REPUBLIKA.CO.ID, JAKARTA -- Pakar Hukum Pidana Universitas Indonesia Chudry Sitompul mengatakan penahanan terdakwa penistaan agama Basuki Tjahaja Purnama (Ahok) berpotensi diperpanjang. Hal itu tergantung pada keputusan lanjutan pengadilan.
Jika putusan tersebut diserahkan ke pengadilan tinggi, maka hakim yang akan menentukan bagaimana kelanjutan vonis Ahok.
"Saya kira 30 hari bisa diperpanjang karena pengadilan tinggi yang memutuskan," ujar Chudry saat dihubungi Republika.co.id, Rabu (10/5).
Dia menilai keputusan hakim yang memvonis terdakwa kasus penistaan agama, Basuki Tjahaja Purnama (Ahok) dengan hukuman dua tahun penjara sebagai vonis yang sesuai. Menurut dia, hakim memiliki kewenangan untuk memilih pasal mana yang cocok dengan perkara ini.
"Kuncinya itu hakim berbeda pendapat dengan JPU," ujar .

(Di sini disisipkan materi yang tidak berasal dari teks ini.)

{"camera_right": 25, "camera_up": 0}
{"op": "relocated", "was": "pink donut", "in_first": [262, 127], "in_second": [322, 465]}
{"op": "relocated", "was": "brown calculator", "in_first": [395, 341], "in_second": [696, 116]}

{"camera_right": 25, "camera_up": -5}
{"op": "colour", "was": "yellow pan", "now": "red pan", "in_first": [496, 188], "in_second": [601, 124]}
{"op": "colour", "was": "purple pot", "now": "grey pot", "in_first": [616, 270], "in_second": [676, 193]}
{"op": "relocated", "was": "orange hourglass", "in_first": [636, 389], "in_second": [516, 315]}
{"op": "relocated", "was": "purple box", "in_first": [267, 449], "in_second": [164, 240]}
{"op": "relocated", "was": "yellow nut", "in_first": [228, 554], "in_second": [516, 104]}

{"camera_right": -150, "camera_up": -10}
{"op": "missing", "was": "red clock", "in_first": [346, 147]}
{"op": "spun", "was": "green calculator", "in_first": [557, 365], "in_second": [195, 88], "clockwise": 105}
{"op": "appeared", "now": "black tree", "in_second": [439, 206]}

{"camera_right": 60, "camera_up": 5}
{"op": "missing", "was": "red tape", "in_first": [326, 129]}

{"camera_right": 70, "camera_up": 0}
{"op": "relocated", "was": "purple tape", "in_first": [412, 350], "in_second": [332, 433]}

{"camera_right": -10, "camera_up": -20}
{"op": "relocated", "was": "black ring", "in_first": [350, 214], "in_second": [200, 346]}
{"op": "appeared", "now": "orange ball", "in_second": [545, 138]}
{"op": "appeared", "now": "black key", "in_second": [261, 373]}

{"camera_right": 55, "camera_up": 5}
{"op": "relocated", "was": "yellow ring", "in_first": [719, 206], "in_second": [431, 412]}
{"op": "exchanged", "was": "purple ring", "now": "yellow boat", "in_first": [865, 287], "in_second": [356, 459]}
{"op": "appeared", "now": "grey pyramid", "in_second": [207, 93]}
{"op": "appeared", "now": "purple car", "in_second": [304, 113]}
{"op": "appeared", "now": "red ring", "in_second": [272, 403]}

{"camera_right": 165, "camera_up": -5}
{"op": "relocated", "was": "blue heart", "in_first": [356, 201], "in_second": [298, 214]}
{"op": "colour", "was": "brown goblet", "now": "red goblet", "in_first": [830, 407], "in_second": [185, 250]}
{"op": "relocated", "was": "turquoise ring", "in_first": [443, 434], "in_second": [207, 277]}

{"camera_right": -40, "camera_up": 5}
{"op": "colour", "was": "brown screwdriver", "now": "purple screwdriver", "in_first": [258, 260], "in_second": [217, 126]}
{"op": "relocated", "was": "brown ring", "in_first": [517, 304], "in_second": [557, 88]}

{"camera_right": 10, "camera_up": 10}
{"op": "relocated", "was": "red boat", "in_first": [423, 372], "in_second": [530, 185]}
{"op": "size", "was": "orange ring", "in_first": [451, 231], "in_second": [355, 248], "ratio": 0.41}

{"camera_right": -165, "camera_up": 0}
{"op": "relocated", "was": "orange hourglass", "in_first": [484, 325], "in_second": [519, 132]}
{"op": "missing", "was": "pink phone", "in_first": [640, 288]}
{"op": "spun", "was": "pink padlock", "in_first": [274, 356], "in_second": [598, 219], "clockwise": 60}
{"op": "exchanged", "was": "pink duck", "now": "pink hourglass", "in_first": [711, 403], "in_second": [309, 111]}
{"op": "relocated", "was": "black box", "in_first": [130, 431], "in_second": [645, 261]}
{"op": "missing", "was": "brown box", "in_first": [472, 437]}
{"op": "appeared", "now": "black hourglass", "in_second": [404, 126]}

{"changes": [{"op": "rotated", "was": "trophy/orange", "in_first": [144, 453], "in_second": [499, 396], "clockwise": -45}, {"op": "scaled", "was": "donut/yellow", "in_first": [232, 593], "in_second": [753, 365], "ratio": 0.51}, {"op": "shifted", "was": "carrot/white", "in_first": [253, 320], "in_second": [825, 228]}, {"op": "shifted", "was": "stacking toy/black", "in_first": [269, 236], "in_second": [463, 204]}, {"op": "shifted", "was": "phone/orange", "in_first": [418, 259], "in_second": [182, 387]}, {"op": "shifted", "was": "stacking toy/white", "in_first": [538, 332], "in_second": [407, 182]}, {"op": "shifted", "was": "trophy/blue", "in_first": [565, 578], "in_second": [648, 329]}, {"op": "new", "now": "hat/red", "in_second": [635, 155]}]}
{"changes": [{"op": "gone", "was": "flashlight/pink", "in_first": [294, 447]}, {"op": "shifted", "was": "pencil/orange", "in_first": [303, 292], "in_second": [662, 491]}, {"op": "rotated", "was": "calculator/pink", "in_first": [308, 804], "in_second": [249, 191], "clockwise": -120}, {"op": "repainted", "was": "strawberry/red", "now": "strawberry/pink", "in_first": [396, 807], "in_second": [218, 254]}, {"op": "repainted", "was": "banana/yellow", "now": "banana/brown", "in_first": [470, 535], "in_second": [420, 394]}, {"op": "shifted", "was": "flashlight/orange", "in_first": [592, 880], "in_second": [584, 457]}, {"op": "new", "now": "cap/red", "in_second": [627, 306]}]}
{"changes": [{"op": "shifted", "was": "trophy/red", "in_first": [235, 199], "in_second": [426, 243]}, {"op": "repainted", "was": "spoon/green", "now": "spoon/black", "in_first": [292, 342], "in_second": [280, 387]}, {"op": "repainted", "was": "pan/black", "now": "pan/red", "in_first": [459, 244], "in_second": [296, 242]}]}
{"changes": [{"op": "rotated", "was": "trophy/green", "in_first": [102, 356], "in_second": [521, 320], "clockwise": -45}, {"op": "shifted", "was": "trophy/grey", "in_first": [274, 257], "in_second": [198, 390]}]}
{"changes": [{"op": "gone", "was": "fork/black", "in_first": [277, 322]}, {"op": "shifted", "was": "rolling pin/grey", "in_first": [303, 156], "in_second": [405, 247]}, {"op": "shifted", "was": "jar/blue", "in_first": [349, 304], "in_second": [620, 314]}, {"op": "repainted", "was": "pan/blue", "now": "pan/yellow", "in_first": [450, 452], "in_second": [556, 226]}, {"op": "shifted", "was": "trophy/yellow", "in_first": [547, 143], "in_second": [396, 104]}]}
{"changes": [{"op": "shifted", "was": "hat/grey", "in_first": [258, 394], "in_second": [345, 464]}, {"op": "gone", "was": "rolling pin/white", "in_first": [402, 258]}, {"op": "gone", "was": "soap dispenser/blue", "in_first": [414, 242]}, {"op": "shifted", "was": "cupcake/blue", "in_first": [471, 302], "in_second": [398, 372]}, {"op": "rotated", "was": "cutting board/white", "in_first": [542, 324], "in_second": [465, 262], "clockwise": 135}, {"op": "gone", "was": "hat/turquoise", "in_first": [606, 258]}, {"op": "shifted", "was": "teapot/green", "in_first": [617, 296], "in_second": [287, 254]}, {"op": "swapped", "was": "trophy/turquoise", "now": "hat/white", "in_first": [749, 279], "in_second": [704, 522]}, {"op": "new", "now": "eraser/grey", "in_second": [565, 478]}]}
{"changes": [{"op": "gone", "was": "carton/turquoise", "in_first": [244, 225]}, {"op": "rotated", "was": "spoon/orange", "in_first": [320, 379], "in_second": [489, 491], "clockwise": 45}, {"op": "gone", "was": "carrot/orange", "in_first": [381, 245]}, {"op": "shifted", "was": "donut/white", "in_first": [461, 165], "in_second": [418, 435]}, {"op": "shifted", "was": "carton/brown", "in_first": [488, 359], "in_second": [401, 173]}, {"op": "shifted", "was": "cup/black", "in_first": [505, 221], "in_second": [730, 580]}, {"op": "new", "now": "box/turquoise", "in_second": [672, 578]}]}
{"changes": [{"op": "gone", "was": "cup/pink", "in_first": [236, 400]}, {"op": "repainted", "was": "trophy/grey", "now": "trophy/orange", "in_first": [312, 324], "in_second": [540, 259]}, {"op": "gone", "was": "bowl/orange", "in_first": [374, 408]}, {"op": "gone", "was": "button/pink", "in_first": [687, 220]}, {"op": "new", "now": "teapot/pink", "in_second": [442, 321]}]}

Perbedaan tersebut, menurut Chudry terletak pada pengkajian kata "dibodohi" yang dihubungkan dengan Surah Al Maidah, sehingga terdakwa terbukti melakukan penodaan agama. Terkait dugaan ultra petita, Chudry menganggap ultra petita hanya ada dalam perkara-perkara perdata saja dan tidak ada dalam perkara pidana. Ultra petita adalah penjatuhan putusan oleh hakim atas perkara yang tidak dituntut atau memutus melebihi dari pada yang diminta.
Terkait banding, dia menilai banding adalah upaya hukum bagi pencari keadilan jika merasa tidak puas dengan putusan hukum yang diterima. Dia menambahkan, banding ini dapat memiliki kemungkinan untuk merubah vonis yang telah diberikan hakim.
"Kalau hakim mengabulkan permohonan terdakwa, bisa saja bandingnya diterima dan putusan PN di batalkan, tapi bisa juga ditolak," ujar dia.
Uji Banding, menurut Chudry dapat memakan waktu sekitar lima hingga enam bulan. Vonis akan berubah, jika hakim pengadilan tinggi menyetujui banding, namun vonis akan tetap jika hakim menolak banding dan melanjutkan putusan hakim sebelumnya.
"uji banding itu paling lama enam bulan, tergantung isi putusan hakim Pengadilan Tinggi," jelas dia.